Бечевка лопнула в том самом месте, где зацепилась за кору, и змей, кувыркаясь, взвился в летнее небо. Как только он опять стал терять высоту, Морган бросился за ним вдогонку, надеясь, что змей приземлится на суше; но предатель ветер не прислушался к молитвам мальчика.
Долгие, долгие минуты он стоял, давясь рыданиями, в бессилии глядя, как разбухший, бесформенный змей, словно потерявший мачту парусник, относило из гавани в открытое море. Наконец змей исчез вдали — и это была первая из тех маленьких трагедий, которые шлифуют характер мужчины, даже если он и не помнит о них.
Но ведь игрушка, утраченная Морганом, была неодушевленной, и рыдал он тогда скорее с досады, чем с горя. Принц Калидаса пережил куда большие муки. В золотой тележке, и сегодня выглядевшей так, будто она только что вышла из мастерской ремесленника, белела горстка тоненьких косточек.
Морган невольно пропустил какие-то повороты сюжета; когда зрение его вновь прояснилось, с первой ссоры двух принцев миновало добрых десять лет, семейная распря была в разгаре, и он не сразу мог разобраться, кто кого убивает и зачем. Но вот воюющие армии опустили мечи, был нанесен последний удар кинжала, принц Мальгара и королева-мать бежали в Индию, и Калидаса садится на трон, попутно заточив в тюрьму собственного отца.
Разумеется, самодержец не остановился бы и перед тем, чтобы обезглавить Паравану, о сыновних чувствах не могло быть и речи, однако он верил, что старый король припрятал сокровища, предназначенные Малы аре. Пока эта вера не иссякла, Паравана мог не опасаться за свою жизнь, но в конце концов от обмана он просто устал.

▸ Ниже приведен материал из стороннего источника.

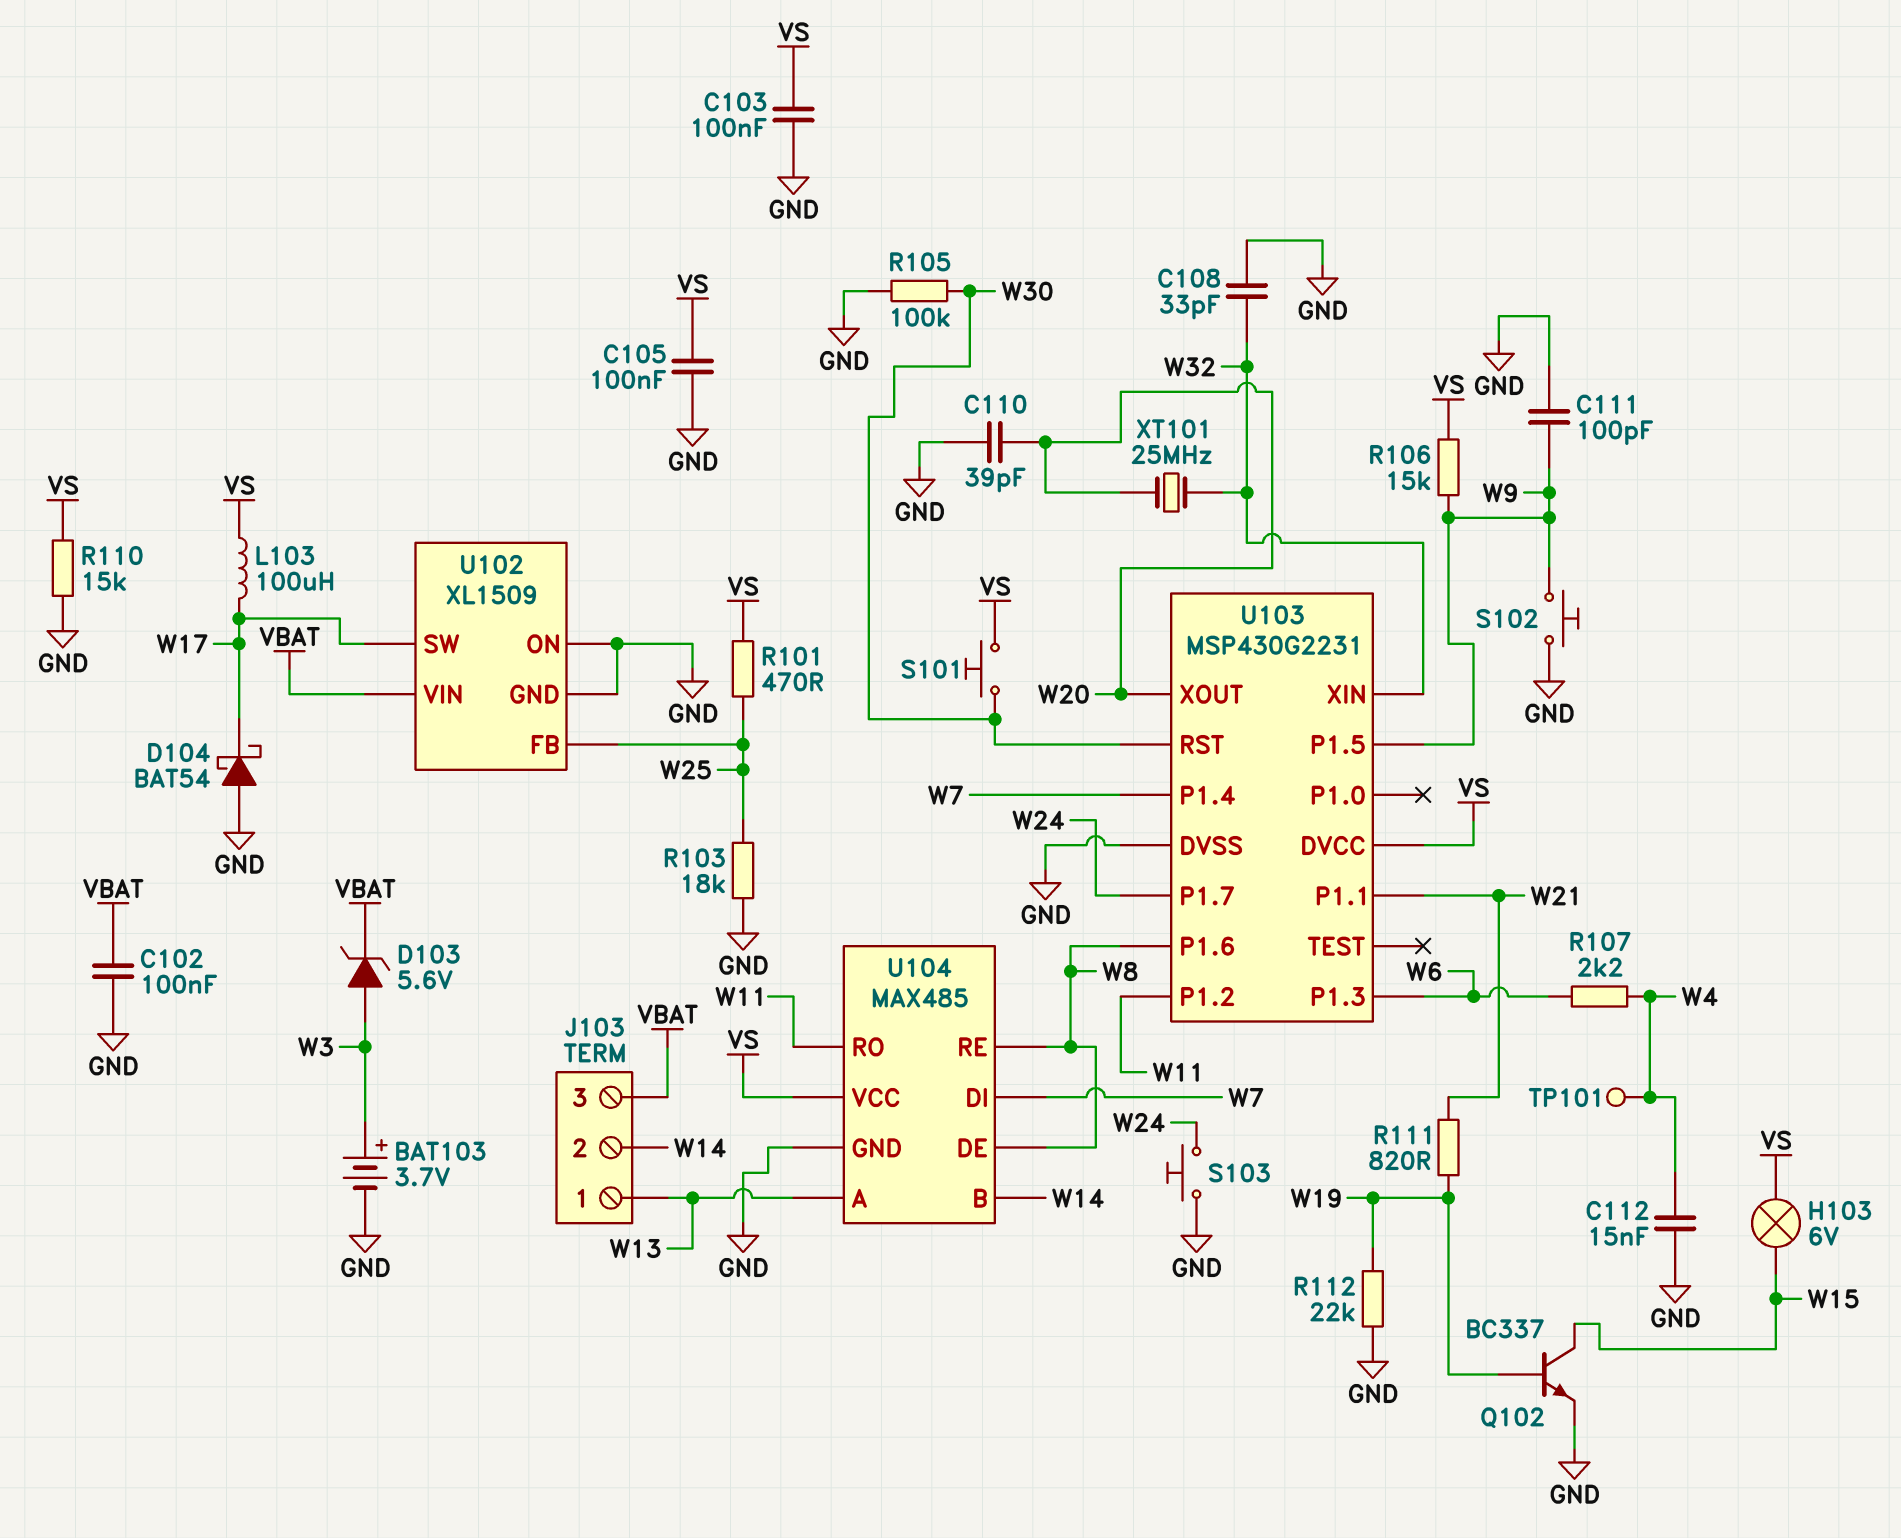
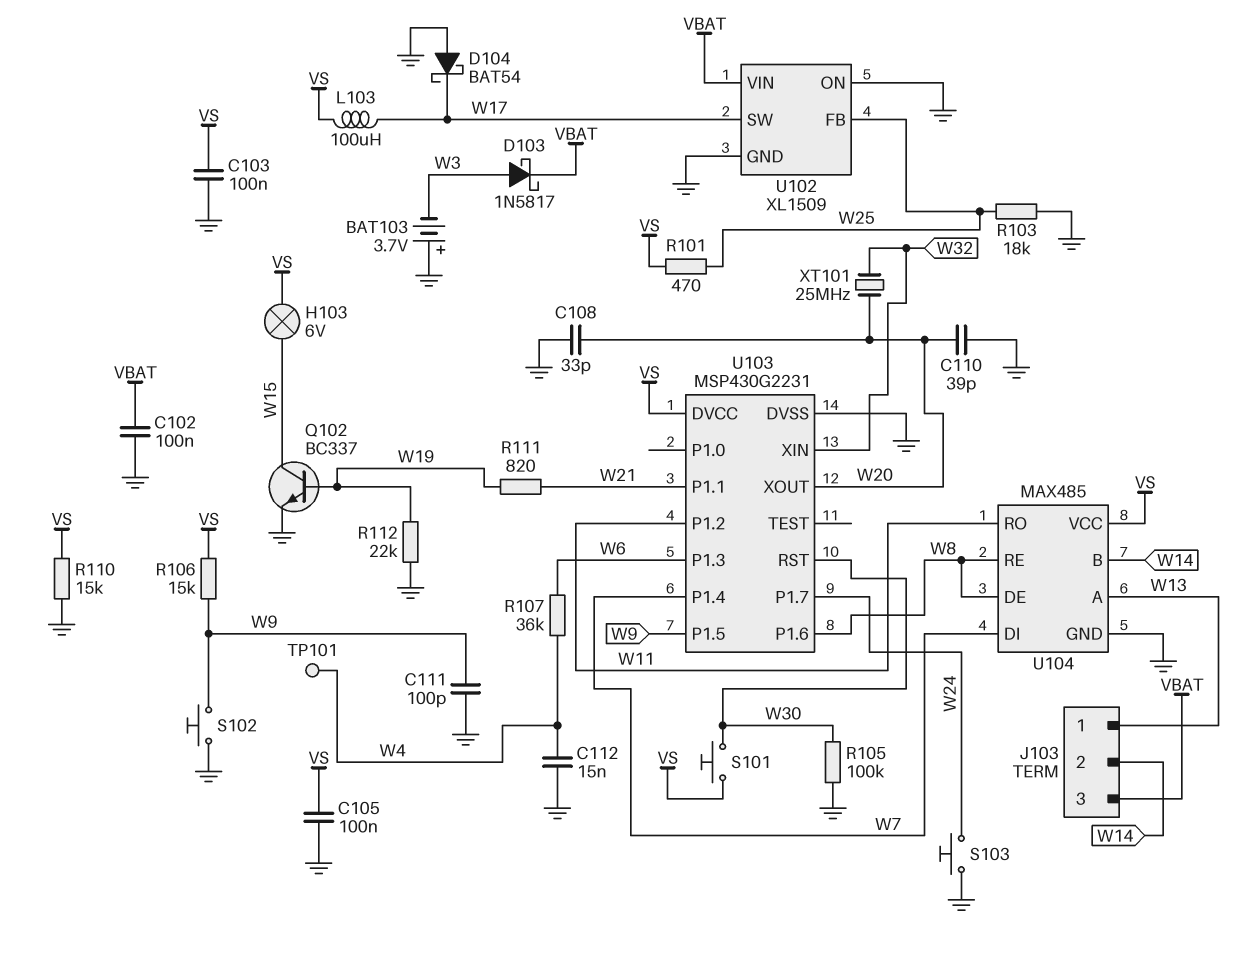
BAT103: 3.7V (plus W3, minus GND) -> 3.7V (plus GND, minus W3)
C108: 33pF (GND, W32) -> 33pF (GND, W20)
D103: zener 5.6V (A W3, K VBAT) -> schottky 1N5817 (A W3, K VBAT)
R107: 2.2k (W4, W6) -> 36k (W4, W6)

— Я покажу тебе мое истинное богатство, — сказал он сыну. — Дай мне колесницу и сопровождай меня.
Не в пример малютке Хануману, Паравана отправился в свой последний путь на старой повозке, запряженной быками. Летописи свидетельствуют, что одно из ее колес было сломано и всю дорогу скрипело. Вероятно, так оно и было на самом деле: какой историк стал бы придумывать такую деталь!
Калидаса немало удивился, когда отец распорядился отвезти себя к искусственному озеру, орошающему среднюю часть королевства, тому самому озеру, на создание которого ушли почти все годы его правления. Добравшись до озера, он подошел к краю береговой дамбы и долго не сводил глаз с собственной статуи, которая с высоты в два человеческих роста взирала в водную даль.
— Прощай, друг, — произнес Паравана, обращаясь к каменному истукану, символу утраченной им, живым, власти и славы, — Храни мое наследство.
Затем, под бдительным надзором Калидасы и стражников, старый король спустился по ступеням и, не замедляя шага, ступил в озеро. Войдя по пояс в воду, он зачерпнул ее ладонями, плеснул себе в лицо, а затем с гордостью и торжеством обернулся к Калидасе.
— Вот оно, сын мой, — крикнул он, указывая на просторы чистой, животворной воды. — Вот все мое достояние!
— Убейте его! — взревел ослепленный яростью и разочарованием Калидаса.
И солдаты подчинились приказу.
Так Калидаса стал властителем Тапробана, но ценой, какую немногие согласились бы уплатить. Ибо, как свидетельствуют летописи, он отныне жил «в вечном страхе перед следующим своим воплощением и в вечном страхе перед братом». Рано или поздно Мальгара должен был попытаться вернуть себе принадлежащий ему по праву трон.